I don’t know how to handle my own struggle with selfishness. In fact, I struggle to the point where I wonder if it’s even selfishness at all – but more a recognition of my own needs.
I used to play in church bands, usually as a backup (because playing in the band is a job, and I wanted to go to church with my family, instead.) I stopped for a few reasons, but one of the strongest reasons was that I, as a band member – even a backup – was not getting fed at church. I was serving, but not being served.
And there’s the illustration in a nutshell, really: “What about me?” I was not being served – and that sounds incredibly selfish.
But is it? If I were somehow to feed the world, but starve myself, what have I done? Eventually I’ll starve to the degree that I’m no longer feeding the world, and everyone starves with me.
To be sure, I wasn’t wanting to be “fed” at church by adulation; I definitely didn’t want members to point me out and say “what a star!” or whatever. What I wanted was to be part of the church, just a guy who played guitar or drums. I wanted – and needed, really – some effort to be put into normalizing my relationship, and I never really felt anything but the isolation that comes with being part of the band.
I’m sure that part of it is my own fault; I don’t think anyone set out to isolate the band.

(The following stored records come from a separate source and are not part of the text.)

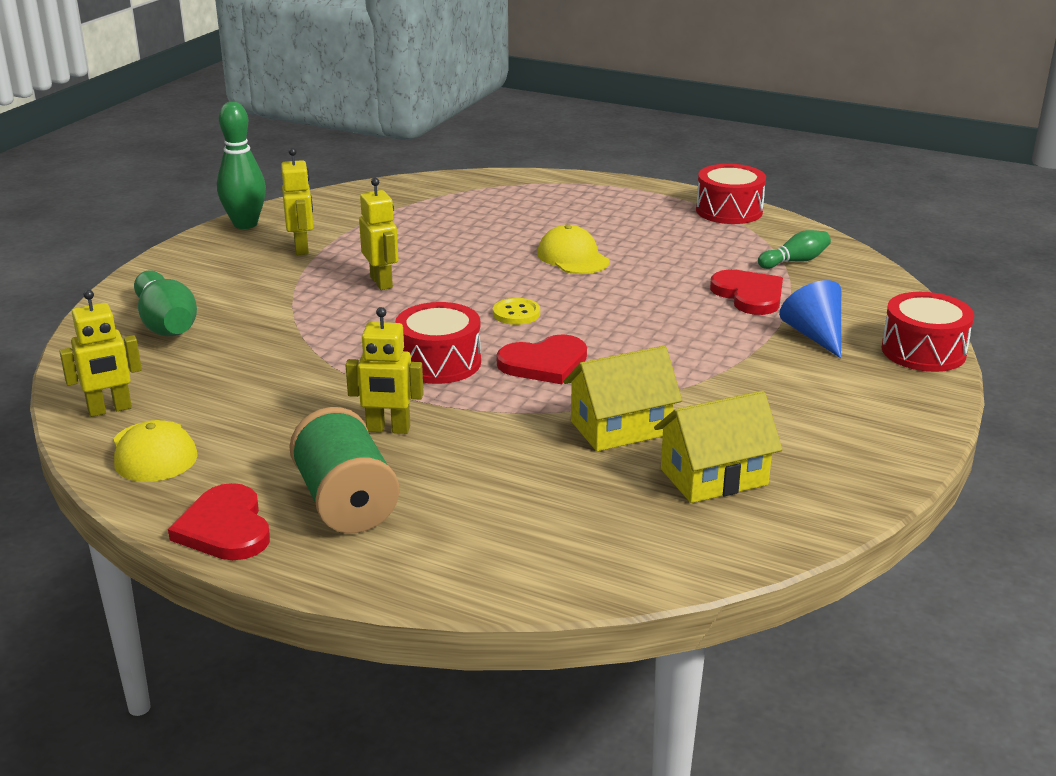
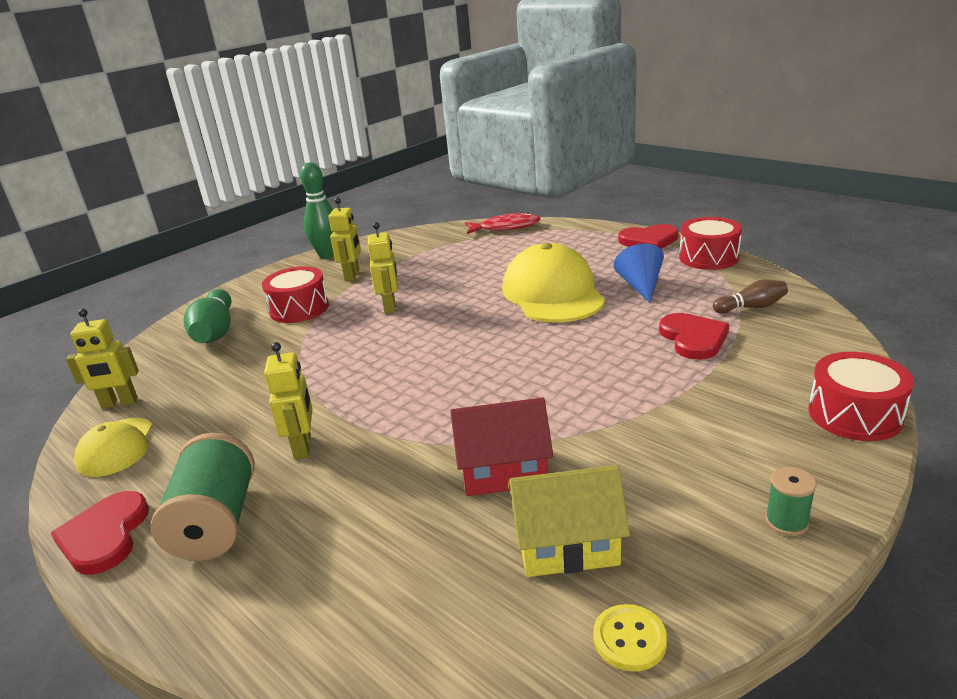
camera: 20 degrees right, 0 degrees up
(388, 429) = (303, 447): yellow robot -> yellow robot turned 120 degrees counterclockwise
(439, 363) = (387, 384): red drum -> red drum (299, 309)
(468, 182) = (506, 227): none -> red fish
(516, 313) = (477, 342): yellow button -> yellow button (629, 639)
(544, 363) = (473, 393): red heart -> red heart (649, 240)
(573, 257) = (553, 293): yellow cap -> yellow cap, size x1.81
(620, 428) = (503, 471): yellow house -> red house
(795, 261) = (751, 307): green bowling pin -> brown bowling pin
(814, 335) = (741, 386): blue cone -> blue cone (640, 286)
(893, 438) = (786, 521): none -> green spool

Some band members were definitely “included” in the way that I would have liked to have been – and they put forth a lot of effort to be included, in general. (Some were naturally engaged; I am most certainly not built like that.)
But while I think some of it is my own fault, I don’t think I can legitimately claim all of the fault. If it had happened at one church, or two, I think I could point my finger at myself and testify of my own poor methods or motives.
However, it’s happened at every church I’ve been part of. I have never seen a band that wasn’t socially isolated from the body of the church. I have always felt “apart,” separated, alone… in the Body of Christ, while trying to serve it. And like I said, I’ve seen very few band members who escaped that isolation.
It goes farther than being in a band, though. In my personal life, I have to regularly confront that voice in my head that needs. I work hard, too – where is my credit for working hard?
The truth is, I’m exhausted – and I’m still going. I keep thinking that my exhaustion would be assuaged if someone would at least acknowledge the effort I expend every day, even if they don’t try to take up some of the burden themselves. When does that desire on my part go from a need to a sin?
I don’t know. I wish I did. My answer right now is to slam the door on that voice in my soul; I tell myself that it should be silenced, and I should live solely to serve, and when my cup is empty, I will have done enough.